To be clear, there is merit to the argument that central bankers use their claims to independence and expertise as a mask for more ideological maneuvering. As I have written, how central bankers use the significant machinery of monetary policy to resolve uncertain questions necessarily reflects their ideologies and worldviews. They are political institutions embedded within the political system. This is why presidential elections matter so much to their governance, and rightly so. We can invoke Churchill in his celebration lament: democracy is a pretty terrible system for selecting these technocrats, except for everything else we’ve ever tried.

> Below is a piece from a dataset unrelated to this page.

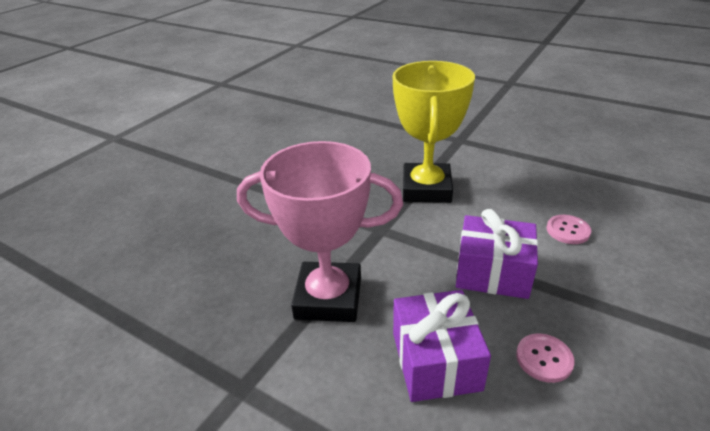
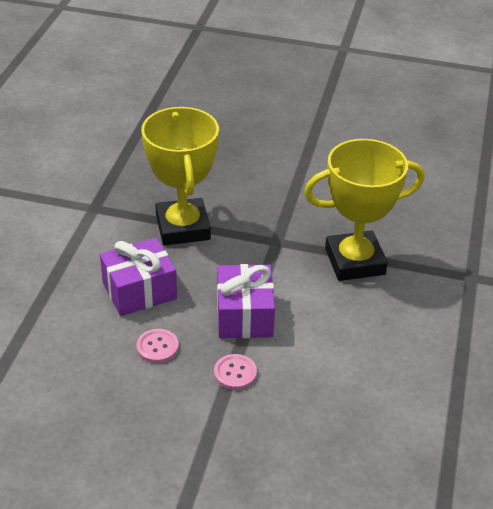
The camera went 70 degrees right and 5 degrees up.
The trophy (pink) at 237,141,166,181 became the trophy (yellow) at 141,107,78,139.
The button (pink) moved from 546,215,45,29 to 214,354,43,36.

The point is that a Bannonist rejection of expertise and independence as pure applesauce is a dramatic and destabilizing overreaction. If central bankers don’t look like aeronautical engineers plotting a satellite’s orbit, neither are they the same as a Karl Rove or David Axelrod trying to do what is best for the political prospects of their sponsors. The institutional innovation of central banking is the ability to protect citizens from their own worst short-term instincts by protecting the integrity of the currency against laments that money should flow more freely and easily. That experts disagree doesn’t mean they aren’t exercising expertise.
Many Democrats will reflexively oppose a Priebusian candidate because she will be a Republican. I hope they don’t. Opposition may come after vetting—there are plenty of Priebusian candidates who, for a variety of reasons, shouldn’t be given the keys to that particular kingdom. But, as the saying goes, elections have consequences. The guide here should be Sen. Lindsey Graham’s approach to judicial nominations. Democrats to adopt the same approach for Fed appointments. It won’t be easy, of course, as the debates around the eminently qualified Supreme Court nominee Neil Gorsuch demonstrates: most Republicans haven’t followed this example when evaluating President Obama’s own highly qualified Fed appointments.
But the Fed is more important than to waste opposition on mainstream candidates with the relevant expertise to accomplish their assigned tasks, assuming they survive a reasonable vetting. A Priebusian Fed Governor probably hasn’t cheered Democratic initiatives, but he has an undisputed expertise. If the appointment that President Trump announces qualifies in that way, then the work of congressional accountability, not congressional obstruction, should begin.
If, on the other hand, the President appoints Bannonists to those open vacancies, it’s essentially a declaration of war against the idea of independent central banking, as tangled as that label can be. At that point, the hard-money types in the Republican coalition, Democrats virtually everywhere, and perhaps especially Fed insiders will be on notice: if they value the idea of expert decision-making in the central bank, then the stakes couldn’t be higher. As the dust settles on this first generation of President Trump’s cabinet appointments, we should not let these two seemingly obscure appointments go unnoticed. They will be among the most important the President will make.